Niels Hovius and Onno Oncken have been named Fellows of the American Geophysical Union (AGU). Niels Hovius is Scientific Director (ad interim) of the GFZ German Research Centre for Geosciences. Before he took over this position in November 2020, he headed the GFZ's section Geomorphology. Onno Oncken was head of the GFZ's section Dynamics of the Lithosphere until his retirement in August 2021. He is now working as a guest scientist at the GFZ. With the Fellowship the AGU recognizes members who have made exceptional scientific contributions in the fields of Earth and space science. The honor is bestowed on only 0.1 percent of the membership which means that this year only 59 of about 60,000 members from 137 countries were named Fellows, two of them from the GFZ.
Hovius joined the GFZ in 2012 from the British University of Cambridge and founded the Geomorphology Section. In a joint appointment he is Professor at the University of Potsdam. His work focuses on Earth surface dynamics, especially erosion processes and their impact on the Earth system, combining geophysical and geochemical approaches. Niels Hovius studied physical geography and geology at the Rijks Universiteit Utrecht, Netherlands, and holds a doctorate from Oxford University, United Kingdom. He was a postdoc in Ireland and the USA, and a visiting professor in France, Norway and Switzerland. In 2016, he received the Ralph Alger Bagnold Medal, awarded by the European Geoscience Union EGU.

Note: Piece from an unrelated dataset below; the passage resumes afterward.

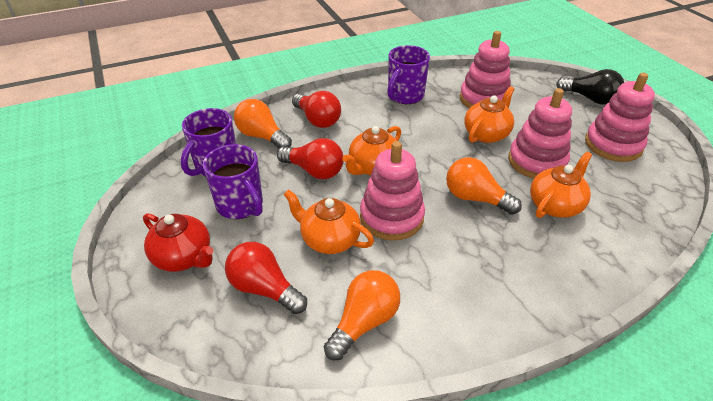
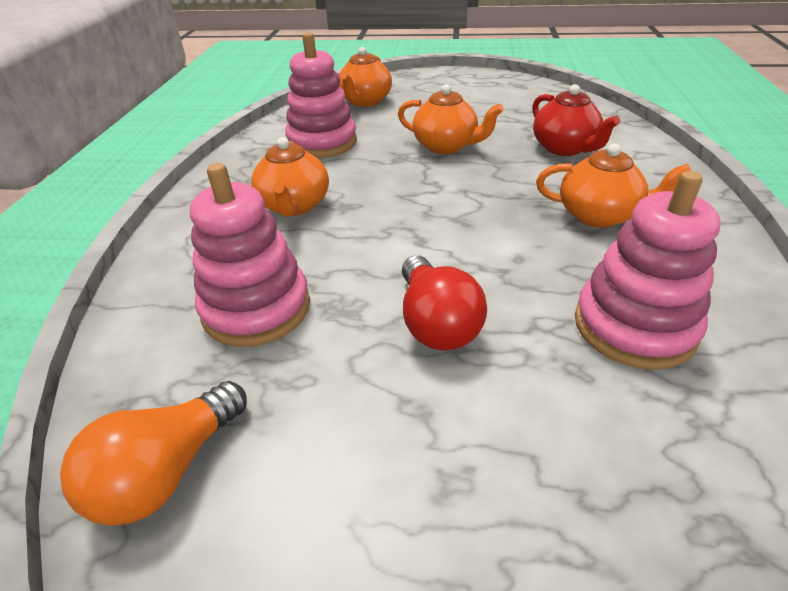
black light bulb: 1 -> 0
orange light bulb: 3 -> 1
pink stacking toy: 4 -> 3
purple mug: 3 -> 0
red light bulb: 3 -> 1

Onno Oncken has held senior positions at the GFZ since the founding of the German Research Centre for Geosciences. His research is directed at the analysis of Earth's convergent plate boundaries and mountain building. He started in 1992 as Head of the Section "Structure, Evolution and Geodynamics" as it was called then and acted as Department Director from 2003 to 2018. From 2004 to the end of 2020, Onno Oncken was also program spokesperson at the GFZ for three funding periods of the program-oriented research funding (PoF) in the Helmholtz Association. He has been a professor at the Freie Universität Berlin since 1994. In 1998, he was awarded the Gottfried Wilhelm Leibniz-Preis of the German Research Foundation DFG.